À évaluer ou, éventuellement, à infléchir cette politique ? Pas plus ! Alors que la commission des lois avait adopté un amendement du groupe socialiste qui proposait une autre méthode consistant en des débats transparents, des règles stables, évaluées tous les trois ans et élaborées en concertation avec l'ensemble des acteurs concernés – représentation nationale, collectivités locales, partenaires sociaux –, cette approche a été refusée par le Gouvernement.
Cela fait d'ailleurs belle lurette que la « coproduction législative » entre l'exécutif et le législatif n'est plus qu'un mythe. Elle a encore volé en éclats, hier soir : lors du débat sur la lutte contre les paradis fiscaux, les parlementaires ont adopté un amendement que le Gouvernement s'est empressé d'éliminer.
Le ministre nous explique benoîtement qu'il s'agit pour l'essentiel d'une transposition des directives européennes. Mais, comme nous en avons fait la démonstration, rien dans la directive « retour » n'imposait à la France de créer des zones d'attente exceptionnelles, dites temporaires par le ministre. Rien n'obligeait non plus d'allonger la durée de rétention maximale. Vous trahissez non seulement l'esprit, mais également la lettre de ces directives.
Qui plus est, comme nous l'avons également démontré, plusieurs dispositions violent la législation européenne. Ainsi, la directive « sanctions » est prévue pour lutter, à l'échelle européenne, contre les employeurs qui ont recours à des travailleurs sans titre de séjour ou de travail. Dans les discours, le Gouvernement nous annonce toujours la fermeté, mais, dans les textes et dans les faits, il n'a nulle intention de combattre un phénomène qui touche chroniquement et spécifiquement des pans entiers de l'économie française, fragilisant les salariés, quels que soient leur statut et leur nationalité, mais aussi les employeurs de ces secteurs. Or cela fait un an, jour pour jour, que, par milliers, des hommes et des femmes ont entamé une grève. Par ce mouvement, ils témoignent de la réalité de ce que vous appelez des clandestins. Ce sont en fait des salariés présents en France depuis longtemps, qui travaillent dans des secteurs non délocalisables pour lesquels les donneurs d'ordres ont tout à perdre au rétablissement de l'égalité des droits et des salaires. Ces grévistes occupent aujourd'hui la Cité nationale de l'histoire de l'immigration. Nous les saluons.

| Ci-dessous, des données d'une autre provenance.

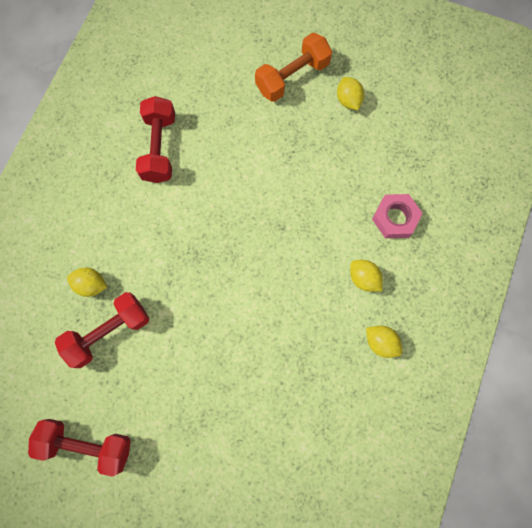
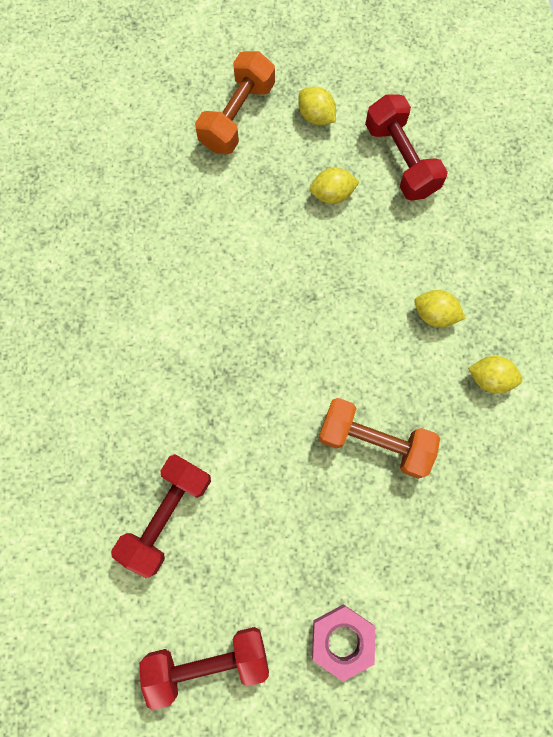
camera: 25 degrees left, 0 degrees up
(91, 285) = (116, 469): yellow lemon -> yellow lemon (332, 194)
(159, 148) = (118, 267): red dumbbell -> red dumbbell (401, 159)
(275, 348) = (374, 441): none -> orange dumbbell
(395, 218) = (436, 229): pink nut -> pink nut (342, 640)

Au terme d'un long conflit social, le 18 juin dernier – quelle date, mes chers collègues ! –, le Gouvernement avait pris des engagements à leur égard. Naturellement, aucun de ces engagements n'a été tenu. (Protestations sur les bancs du groupe UMP.) En acceptant un opportun amendement de Thierry Mariani, vous avez rendu d'une totale innocuité les sanctions prévues à l'échelle européenne contre les employeurs de travailleurs sans titre et vous avez accordé votre protection aux donneurs d'ordres responsables de ce fléau.
La vérité de ce texte, mes chers collègues, est tout entière dans les amendements qui ont été déposés par le Gouvernement et adoptés par la majorité. La vérité de ce texte, c'est la diversion, la diversion aux problèmes que la France rencontre réellement, la diversion par les amendements portant sur les mariages gris et l'escroquerie sentimentale. Est-ce bien à l'ordre du jour des milliers de personnes qui défilent aujourd'hui dans la rue ? (Exclamations sur les bancs du groupe UMP.) La question de savoir comment et quand s'acquiert la nationalité est-elle bien à l'ordre du jour de la jeunesse de ce pays ? (Applaudissements sur les bancs du groupe SRC. – Vives protestations sur les bancs du groupe UMP.)